Is the dominant horse the leader? In NH this seems to be the leading hypothesis, and a lot of training is based on the dominance attitude. The horse that moves another is the dominant; ergo the leader. Is this really the truth (the whole truth and nothing but the truth)?
I spent some time in the indoor arena for a few hours with some of my horses the other day without doing anything in particular with them. The behavior and interaction of the horses was fascinating to me, not to mention that there was a clear pattern in the events. The grey horse is our two year old gelding Bravo. He is a gentle young man not looking for trouble. The other main character in this little clip is Viggo; a twelve year old gelding that seems to be lacking a bit in the social skills department. The third horse is not really a big part of this clip; he is a yearling stallion and he basically kept away from the other horses since he got harassed by the older gelding whenever he got close.

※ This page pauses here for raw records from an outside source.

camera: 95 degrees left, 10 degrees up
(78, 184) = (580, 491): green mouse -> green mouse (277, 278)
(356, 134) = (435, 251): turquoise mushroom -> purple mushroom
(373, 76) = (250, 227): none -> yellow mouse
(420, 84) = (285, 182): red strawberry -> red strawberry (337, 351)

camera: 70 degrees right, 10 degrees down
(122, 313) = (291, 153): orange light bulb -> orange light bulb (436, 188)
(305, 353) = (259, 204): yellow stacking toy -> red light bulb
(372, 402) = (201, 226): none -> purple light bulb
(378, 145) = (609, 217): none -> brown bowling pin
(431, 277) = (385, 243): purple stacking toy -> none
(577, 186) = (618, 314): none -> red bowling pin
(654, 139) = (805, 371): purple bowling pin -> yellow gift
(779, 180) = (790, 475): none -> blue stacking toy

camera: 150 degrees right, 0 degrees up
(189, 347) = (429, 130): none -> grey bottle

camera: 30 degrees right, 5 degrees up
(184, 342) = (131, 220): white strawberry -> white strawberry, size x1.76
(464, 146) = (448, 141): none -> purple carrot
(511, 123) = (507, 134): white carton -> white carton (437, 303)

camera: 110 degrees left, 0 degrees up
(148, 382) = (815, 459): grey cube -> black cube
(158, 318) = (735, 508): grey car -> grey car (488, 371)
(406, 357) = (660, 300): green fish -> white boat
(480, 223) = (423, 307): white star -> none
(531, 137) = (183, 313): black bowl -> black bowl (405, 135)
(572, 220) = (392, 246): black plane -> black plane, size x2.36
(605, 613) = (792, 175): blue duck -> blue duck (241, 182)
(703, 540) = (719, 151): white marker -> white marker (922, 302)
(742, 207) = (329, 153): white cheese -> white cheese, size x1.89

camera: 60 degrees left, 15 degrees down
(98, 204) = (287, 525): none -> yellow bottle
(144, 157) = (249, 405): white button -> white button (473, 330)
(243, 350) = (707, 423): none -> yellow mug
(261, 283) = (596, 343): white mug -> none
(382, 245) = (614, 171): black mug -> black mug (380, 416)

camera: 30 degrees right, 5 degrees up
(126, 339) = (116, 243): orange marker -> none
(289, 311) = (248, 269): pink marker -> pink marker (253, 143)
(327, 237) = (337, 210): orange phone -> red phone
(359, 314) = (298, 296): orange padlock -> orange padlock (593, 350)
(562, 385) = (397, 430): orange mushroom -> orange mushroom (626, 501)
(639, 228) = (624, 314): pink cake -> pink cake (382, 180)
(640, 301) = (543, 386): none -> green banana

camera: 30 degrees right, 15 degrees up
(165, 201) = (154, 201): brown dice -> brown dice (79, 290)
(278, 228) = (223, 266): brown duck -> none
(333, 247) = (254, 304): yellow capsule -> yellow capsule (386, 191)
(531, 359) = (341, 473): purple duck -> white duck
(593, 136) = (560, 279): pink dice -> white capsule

The next day I decided to film the horses to show the interaction. I changed the speed so that I wouldn't have to edit away anything and still keep viewers awake :) I am hoping that you can think about the following questions:
Who is the leader? Who is the follower? Who is the dominant horse? Who is the submissive horse? What does the submissive horse think of the dominant horse?
Which horse should you use as your "model" for "natural horsemanship" and why?
Is the dominant horse the leader or is this a convenient and over-simplified way of looking at horses?